In 1934, the federal government established the SEC and passed the Securities Exchange Act of 1934, incorporating lessons from Blue Sky Laws like the Martin Act to strengthen national oversight. Only under such strong regulation did U.S. securities markets evolve into the world’s most liquid, trustworthy financial system.

Today, crypto is undergoing a similarly wild growth phase: 56,000 new cryptocurrencies emerge daily, totaling 13.24 million. It brims with innovation, yet teems with risks and scams. Like Wall Street of old, today’s crypto market desperately needs a “harsh regulatory storm” to end its lawless expansion and transition toward healthy development.
Yes, the Martin Act may feel excessively harsh—with its low burden of proof and heavy penalties making many uncomfortable. But history teaches us: fair markets require strong legal deterrence. Only through strict punishment can order be restored and investor confidence rebuilt.

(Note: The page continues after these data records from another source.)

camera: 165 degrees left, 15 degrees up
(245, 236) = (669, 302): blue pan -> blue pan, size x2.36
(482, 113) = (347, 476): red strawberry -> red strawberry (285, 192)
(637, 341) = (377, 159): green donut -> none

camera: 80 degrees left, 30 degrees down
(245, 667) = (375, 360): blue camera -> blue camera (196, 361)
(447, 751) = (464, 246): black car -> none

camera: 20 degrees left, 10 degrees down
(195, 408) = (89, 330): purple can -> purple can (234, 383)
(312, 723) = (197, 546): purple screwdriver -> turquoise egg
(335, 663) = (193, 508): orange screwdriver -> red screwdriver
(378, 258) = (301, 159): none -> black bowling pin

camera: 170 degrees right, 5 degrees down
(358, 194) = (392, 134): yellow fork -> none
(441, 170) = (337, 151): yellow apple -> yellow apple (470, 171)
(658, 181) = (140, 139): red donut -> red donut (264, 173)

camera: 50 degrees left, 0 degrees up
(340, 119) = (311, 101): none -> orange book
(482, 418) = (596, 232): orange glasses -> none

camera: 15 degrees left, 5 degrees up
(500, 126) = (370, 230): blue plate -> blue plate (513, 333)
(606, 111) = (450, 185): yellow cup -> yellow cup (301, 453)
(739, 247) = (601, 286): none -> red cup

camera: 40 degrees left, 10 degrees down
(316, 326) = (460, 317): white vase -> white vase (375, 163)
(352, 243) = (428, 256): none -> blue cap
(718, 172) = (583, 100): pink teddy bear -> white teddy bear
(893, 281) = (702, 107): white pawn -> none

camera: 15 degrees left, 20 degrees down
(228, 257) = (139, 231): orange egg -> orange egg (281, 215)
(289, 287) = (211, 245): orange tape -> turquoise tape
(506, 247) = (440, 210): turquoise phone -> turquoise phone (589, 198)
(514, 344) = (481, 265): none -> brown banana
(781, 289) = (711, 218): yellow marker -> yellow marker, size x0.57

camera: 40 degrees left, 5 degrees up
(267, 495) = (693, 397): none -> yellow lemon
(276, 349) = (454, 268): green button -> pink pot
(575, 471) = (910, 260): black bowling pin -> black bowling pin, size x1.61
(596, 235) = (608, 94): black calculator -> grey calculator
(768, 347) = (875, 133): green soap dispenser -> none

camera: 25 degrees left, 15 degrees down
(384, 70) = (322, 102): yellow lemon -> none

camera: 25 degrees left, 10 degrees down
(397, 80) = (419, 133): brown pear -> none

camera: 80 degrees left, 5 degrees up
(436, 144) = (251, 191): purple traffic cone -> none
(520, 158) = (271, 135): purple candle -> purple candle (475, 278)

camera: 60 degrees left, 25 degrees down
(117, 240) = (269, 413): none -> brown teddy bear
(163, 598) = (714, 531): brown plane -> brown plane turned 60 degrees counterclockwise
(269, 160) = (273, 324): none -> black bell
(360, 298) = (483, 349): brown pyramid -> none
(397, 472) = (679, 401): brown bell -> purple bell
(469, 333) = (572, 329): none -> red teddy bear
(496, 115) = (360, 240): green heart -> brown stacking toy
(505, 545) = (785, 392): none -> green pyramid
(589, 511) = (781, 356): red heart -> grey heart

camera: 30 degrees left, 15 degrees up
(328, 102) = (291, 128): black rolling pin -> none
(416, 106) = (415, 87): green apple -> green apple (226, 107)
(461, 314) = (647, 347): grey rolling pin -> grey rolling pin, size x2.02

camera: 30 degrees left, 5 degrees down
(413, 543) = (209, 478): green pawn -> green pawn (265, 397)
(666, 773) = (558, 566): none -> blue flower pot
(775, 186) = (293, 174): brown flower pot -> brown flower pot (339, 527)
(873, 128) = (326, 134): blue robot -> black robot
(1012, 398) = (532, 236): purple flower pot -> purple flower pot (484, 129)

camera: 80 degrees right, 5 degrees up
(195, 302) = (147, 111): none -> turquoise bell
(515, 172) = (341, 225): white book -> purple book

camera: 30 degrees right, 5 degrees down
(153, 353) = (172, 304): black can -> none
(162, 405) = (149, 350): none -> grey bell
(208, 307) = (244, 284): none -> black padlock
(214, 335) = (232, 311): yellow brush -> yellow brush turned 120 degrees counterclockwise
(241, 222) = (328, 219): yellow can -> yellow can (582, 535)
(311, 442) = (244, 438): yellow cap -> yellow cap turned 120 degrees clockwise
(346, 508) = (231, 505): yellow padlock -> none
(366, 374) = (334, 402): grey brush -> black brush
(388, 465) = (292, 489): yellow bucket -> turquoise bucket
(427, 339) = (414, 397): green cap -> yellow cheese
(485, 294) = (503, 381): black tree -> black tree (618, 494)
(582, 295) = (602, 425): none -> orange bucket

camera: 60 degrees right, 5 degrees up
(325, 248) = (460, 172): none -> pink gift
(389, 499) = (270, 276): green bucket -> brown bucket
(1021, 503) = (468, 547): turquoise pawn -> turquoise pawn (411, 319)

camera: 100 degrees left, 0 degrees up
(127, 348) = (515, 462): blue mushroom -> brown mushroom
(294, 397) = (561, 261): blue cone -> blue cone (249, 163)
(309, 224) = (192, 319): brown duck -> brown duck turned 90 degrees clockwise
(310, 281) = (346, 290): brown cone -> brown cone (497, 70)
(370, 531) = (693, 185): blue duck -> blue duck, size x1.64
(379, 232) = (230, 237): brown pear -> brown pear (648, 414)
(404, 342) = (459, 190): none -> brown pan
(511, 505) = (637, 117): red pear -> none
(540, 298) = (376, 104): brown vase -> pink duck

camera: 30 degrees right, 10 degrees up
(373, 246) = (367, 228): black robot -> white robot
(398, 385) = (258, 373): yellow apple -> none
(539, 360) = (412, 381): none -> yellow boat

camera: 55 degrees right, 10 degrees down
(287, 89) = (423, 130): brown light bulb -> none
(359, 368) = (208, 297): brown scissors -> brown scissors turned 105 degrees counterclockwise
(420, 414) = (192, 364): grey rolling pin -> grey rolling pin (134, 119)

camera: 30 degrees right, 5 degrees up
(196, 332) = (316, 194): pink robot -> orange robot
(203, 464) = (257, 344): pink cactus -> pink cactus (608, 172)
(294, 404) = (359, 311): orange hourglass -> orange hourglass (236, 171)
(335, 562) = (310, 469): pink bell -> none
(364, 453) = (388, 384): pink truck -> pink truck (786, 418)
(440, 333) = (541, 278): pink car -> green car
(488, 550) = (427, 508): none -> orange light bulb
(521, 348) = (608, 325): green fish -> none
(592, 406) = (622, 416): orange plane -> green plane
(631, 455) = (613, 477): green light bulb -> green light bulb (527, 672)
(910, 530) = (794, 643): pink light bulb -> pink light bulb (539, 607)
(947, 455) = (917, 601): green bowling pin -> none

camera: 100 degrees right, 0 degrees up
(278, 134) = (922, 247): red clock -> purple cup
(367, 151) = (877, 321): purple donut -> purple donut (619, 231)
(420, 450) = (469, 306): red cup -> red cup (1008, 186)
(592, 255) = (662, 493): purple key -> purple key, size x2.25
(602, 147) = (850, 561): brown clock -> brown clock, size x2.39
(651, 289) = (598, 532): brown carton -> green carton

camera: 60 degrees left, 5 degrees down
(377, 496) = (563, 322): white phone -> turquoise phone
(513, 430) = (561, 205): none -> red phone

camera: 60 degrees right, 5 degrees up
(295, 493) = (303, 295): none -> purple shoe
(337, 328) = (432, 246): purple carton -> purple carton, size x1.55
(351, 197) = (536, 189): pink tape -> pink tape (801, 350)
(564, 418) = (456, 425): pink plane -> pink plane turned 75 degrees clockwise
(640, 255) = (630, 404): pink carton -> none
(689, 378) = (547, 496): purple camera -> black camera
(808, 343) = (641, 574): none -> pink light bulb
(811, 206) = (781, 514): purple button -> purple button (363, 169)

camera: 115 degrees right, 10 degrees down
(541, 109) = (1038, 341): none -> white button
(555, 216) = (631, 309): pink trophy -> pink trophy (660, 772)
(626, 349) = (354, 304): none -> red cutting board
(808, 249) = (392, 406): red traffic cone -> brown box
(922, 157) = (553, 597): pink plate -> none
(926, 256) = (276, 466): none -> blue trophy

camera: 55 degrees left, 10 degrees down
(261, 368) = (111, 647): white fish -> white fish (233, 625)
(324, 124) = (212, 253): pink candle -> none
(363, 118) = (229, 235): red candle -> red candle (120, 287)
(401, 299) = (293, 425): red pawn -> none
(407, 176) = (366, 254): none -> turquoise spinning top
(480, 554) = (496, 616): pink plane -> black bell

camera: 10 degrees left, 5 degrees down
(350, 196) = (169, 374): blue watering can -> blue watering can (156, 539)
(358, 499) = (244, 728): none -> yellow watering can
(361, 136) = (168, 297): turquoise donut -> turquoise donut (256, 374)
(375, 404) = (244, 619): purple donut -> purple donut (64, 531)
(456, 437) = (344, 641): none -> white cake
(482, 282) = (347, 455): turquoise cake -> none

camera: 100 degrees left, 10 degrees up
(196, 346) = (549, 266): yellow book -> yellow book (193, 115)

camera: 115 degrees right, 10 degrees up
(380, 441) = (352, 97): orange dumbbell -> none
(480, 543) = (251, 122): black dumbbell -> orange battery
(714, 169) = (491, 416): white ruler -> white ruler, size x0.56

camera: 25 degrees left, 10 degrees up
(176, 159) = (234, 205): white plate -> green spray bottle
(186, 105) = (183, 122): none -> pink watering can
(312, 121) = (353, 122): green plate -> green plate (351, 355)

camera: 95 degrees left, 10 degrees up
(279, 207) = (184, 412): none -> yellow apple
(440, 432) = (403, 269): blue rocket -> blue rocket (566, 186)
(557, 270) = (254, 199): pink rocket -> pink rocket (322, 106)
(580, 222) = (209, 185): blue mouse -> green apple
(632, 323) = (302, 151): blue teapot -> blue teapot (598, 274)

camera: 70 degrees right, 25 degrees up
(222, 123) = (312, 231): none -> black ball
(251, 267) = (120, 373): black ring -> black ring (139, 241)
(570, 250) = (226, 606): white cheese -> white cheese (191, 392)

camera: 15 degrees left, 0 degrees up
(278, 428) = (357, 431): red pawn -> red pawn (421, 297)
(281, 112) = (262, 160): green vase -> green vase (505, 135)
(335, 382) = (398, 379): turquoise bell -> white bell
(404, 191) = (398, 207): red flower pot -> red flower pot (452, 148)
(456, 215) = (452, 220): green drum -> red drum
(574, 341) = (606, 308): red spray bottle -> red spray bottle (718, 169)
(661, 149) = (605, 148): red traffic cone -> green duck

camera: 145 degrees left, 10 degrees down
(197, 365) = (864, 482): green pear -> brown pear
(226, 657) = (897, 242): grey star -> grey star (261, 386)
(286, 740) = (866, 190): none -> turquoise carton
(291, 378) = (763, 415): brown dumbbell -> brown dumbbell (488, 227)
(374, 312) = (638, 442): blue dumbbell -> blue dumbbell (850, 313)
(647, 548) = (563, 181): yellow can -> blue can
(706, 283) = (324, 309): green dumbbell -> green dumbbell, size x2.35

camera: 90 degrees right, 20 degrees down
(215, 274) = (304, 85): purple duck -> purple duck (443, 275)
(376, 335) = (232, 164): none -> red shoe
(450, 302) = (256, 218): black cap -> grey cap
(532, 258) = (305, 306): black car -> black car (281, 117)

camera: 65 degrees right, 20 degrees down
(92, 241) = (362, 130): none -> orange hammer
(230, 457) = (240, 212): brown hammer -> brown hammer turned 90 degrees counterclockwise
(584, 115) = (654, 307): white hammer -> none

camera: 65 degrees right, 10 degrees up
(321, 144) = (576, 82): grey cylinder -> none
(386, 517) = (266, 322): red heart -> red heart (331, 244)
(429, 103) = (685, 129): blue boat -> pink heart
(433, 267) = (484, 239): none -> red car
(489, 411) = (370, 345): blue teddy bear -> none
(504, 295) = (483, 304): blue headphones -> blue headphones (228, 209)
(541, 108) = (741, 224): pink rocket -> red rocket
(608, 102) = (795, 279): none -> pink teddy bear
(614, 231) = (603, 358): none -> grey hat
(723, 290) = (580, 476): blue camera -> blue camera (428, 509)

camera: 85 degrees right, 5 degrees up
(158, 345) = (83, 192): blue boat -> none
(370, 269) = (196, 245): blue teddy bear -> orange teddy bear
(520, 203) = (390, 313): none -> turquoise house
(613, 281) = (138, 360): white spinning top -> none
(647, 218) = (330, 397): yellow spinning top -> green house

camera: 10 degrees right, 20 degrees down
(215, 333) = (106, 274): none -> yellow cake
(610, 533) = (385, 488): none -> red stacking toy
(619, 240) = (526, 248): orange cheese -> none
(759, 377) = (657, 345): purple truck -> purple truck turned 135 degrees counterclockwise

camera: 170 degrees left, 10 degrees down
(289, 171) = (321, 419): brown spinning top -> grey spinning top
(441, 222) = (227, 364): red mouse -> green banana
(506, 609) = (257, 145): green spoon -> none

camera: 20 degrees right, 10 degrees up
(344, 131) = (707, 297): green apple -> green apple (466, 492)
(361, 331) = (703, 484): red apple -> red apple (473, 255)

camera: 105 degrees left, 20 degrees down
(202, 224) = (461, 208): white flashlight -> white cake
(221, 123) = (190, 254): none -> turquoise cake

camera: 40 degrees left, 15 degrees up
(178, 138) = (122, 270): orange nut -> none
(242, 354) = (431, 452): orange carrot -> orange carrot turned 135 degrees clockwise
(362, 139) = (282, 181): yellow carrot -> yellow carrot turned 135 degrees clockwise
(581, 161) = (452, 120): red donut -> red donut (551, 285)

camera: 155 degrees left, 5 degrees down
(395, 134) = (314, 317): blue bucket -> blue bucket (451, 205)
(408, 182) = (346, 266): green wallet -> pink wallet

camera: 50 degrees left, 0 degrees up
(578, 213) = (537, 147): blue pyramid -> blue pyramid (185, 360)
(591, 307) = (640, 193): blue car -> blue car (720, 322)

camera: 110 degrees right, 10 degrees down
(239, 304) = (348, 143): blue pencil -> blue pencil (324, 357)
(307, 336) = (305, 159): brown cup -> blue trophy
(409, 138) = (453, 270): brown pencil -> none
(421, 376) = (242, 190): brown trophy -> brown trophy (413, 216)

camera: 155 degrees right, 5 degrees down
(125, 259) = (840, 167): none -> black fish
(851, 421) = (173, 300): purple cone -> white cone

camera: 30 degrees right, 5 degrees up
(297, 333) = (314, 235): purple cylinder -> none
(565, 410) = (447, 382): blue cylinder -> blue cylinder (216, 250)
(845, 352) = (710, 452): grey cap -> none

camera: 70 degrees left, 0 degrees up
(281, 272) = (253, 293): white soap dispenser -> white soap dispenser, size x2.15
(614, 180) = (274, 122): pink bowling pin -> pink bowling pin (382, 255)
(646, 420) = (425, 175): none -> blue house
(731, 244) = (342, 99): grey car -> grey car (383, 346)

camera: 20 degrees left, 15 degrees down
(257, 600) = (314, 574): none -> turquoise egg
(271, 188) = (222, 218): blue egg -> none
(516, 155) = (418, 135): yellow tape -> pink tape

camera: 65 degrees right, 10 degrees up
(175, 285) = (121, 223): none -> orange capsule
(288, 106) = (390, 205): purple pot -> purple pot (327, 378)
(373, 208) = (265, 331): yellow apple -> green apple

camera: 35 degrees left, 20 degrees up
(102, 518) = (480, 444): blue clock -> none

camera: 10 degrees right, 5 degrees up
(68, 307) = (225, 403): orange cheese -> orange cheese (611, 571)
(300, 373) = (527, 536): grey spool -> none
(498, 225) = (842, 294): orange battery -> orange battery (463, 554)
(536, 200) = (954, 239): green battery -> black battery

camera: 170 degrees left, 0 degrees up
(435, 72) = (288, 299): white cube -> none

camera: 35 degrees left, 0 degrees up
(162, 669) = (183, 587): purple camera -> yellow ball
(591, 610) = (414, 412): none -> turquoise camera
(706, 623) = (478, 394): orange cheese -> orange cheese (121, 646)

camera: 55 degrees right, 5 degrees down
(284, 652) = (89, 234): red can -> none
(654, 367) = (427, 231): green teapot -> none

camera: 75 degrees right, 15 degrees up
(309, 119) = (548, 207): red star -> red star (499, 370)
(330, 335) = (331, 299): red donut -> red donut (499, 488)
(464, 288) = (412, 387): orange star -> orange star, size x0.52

The current chaos in crypto mirrors the early days of stock markets. Learning from history, we should cherish this century-old sword—the Martin Act. Its role in shaping crypto outweighs temporary discomfort.
Conclusion
History never repeats, but it always rhymes. A century ago, the Martin Act emerged from a chaotic Wall Street. A century later, it is being summoned once again—to rescue today’s flood of crypto debris.
Some say, “Regulation kills innovation.” But history shows: “Innovation without regulation ultimately becomes a carnival for scammers.” Wall Street thrives not despite freedom, but because a sharp legal sword stands behind it.
In finance, without reverence, there is no safety; without regulation, there is no future. The Martin Act’s blade is sharp—but it cuts down fraud and greed, not innovation. Law never blocks true innovation; it only clears away the frauds disguised as innovation.
A truly free market fears no legal sword.
The Martin Act isn’t perfect—but in an uncontrolled crypto world, it remains a vital weapon to protect ordinary investors. Imperfect? Yes. But essential to hold tightly.